La sanction, assortie d'une injonction de soins et d'une interdiction de séjour dans le Finistère pendant cinq ans, est conforme à la peine maximale qu'avait requise le parquet lors du procès, début décembre.
Nicolas Gonidec, 44 ans, a appris sa condamnation via visioconférence depuis la prison de Ploemeur (Morbihan), où il est incarcéré depuis le 10 décembre pour de nouveaux faits présumés d'exercice illégal de la profession d'infirmier et de pharmacien, pour lesquels il sera jugé à Lorient le 2 février 2026.
Le procureur Jean-Luc Lennon avait insisté sur la « dangerosité patente » et les risques de récidive du prévenu, déjà condamné pour des faits similaires en 2021.
Jean-Luc Lennon avait fustigé la personnalité perverse et manipulatrice de cet ancien élu municipal et entrepreneur qui a profité de son statut pour pratiquer prises de sang et injections illégales sur des dizaines de femmes pendant plus de vingt ans.
Usant « de machination, de stratagème », Nicolas Gonidec prétextait la participation à une fausse étude médicale pour convaincre ses victimes.
Motivation sexuelle clairement établie
« Le fondement essentiel du comportement du prévenu est le mobile sexuel.
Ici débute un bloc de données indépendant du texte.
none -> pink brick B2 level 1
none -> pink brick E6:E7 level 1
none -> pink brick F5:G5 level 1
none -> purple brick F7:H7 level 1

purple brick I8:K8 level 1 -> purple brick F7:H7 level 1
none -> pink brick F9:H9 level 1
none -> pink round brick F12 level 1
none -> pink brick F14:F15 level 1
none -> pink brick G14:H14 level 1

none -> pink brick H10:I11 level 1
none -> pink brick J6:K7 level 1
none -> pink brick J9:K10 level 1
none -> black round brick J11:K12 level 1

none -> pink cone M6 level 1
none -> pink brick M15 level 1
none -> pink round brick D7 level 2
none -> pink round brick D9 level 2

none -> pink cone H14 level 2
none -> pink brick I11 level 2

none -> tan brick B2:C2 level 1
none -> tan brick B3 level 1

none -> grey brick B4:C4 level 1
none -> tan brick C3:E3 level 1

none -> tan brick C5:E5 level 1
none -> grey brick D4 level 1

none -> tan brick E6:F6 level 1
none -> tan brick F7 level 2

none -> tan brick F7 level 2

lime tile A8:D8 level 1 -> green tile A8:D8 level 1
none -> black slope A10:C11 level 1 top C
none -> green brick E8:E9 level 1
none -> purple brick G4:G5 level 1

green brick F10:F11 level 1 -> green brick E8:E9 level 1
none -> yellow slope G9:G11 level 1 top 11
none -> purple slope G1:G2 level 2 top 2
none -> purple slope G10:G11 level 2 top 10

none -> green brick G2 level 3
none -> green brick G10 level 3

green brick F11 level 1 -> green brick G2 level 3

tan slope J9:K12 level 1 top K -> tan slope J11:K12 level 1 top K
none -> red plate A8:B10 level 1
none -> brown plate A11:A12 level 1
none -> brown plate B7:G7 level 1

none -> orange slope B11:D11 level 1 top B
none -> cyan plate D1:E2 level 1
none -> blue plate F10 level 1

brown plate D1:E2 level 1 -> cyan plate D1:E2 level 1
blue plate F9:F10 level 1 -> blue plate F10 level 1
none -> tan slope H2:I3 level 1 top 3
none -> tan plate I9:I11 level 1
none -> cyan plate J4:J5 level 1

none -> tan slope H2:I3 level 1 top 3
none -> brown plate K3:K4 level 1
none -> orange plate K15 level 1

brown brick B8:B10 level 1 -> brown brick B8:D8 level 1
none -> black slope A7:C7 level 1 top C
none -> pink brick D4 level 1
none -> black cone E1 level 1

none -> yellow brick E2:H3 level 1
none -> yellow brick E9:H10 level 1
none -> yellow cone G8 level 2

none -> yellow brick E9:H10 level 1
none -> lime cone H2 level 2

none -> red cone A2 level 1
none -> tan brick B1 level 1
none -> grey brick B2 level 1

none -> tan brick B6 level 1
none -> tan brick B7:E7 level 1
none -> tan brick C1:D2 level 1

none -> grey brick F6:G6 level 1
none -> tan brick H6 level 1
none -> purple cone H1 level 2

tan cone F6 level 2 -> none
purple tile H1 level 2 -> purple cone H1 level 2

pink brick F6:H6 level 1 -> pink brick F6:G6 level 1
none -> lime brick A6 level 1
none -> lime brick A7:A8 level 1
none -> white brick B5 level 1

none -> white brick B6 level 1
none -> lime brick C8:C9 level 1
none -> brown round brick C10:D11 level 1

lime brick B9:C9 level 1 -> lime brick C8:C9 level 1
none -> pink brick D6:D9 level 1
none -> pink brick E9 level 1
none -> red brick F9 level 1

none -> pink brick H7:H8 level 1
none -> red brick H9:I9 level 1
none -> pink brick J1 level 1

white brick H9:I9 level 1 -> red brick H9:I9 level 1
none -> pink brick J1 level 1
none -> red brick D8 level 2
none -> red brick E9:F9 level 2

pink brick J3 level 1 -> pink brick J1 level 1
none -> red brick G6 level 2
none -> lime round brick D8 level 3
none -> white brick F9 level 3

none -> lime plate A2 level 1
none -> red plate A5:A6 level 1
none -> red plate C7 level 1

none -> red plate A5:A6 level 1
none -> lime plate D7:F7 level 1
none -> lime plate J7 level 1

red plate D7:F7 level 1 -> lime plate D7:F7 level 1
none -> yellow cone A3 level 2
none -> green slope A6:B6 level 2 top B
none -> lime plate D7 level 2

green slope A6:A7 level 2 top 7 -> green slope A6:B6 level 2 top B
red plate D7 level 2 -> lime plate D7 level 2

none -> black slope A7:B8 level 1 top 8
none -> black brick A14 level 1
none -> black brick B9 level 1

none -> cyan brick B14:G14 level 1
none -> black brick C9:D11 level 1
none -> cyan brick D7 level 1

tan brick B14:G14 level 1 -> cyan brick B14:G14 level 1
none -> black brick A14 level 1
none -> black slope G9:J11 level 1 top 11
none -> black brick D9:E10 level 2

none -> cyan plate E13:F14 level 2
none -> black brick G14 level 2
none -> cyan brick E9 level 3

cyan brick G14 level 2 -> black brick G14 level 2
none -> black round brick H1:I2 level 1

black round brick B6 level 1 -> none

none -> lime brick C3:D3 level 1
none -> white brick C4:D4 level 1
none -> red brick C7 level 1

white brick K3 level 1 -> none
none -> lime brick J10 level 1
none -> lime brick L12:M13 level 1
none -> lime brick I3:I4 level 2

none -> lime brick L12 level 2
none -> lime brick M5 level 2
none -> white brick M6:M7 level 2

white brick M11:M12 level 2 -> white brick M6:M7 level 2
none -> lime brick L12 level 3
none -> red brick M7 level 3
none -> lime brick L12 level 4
La prise de sang, la vaccination sont pour lui une source de plaisir et d'excitation sexuelle », avait relevé le magistrat, reprenant les déclarations de l'experte psychiatre lors du procès.
Le faux infirmier proposait en outre à certaines de ses victimes des méthodes de relaxation, à base de massages censés provoquer un « orgasme thérapeutique ». Huit femmes ont dit avoir subi des caresses sur les seins et des masturbations non désirées, alors qu'elles étaient censées participer à un protocole médical.
« Son obsession pour les piqûres est son obsession principale », avait plaidé son avocat Yann Le Roux, assurant que seule une minorité de victimes étaient concernées par des faits de nature sexuelle.
Au total, Nicolas Gonidec était poursuivi pour des injections et des prises de sang illégales sur une quarantaine de femmes entre 2015 et 2021, des faits qu'il a reconnus pour la plupart.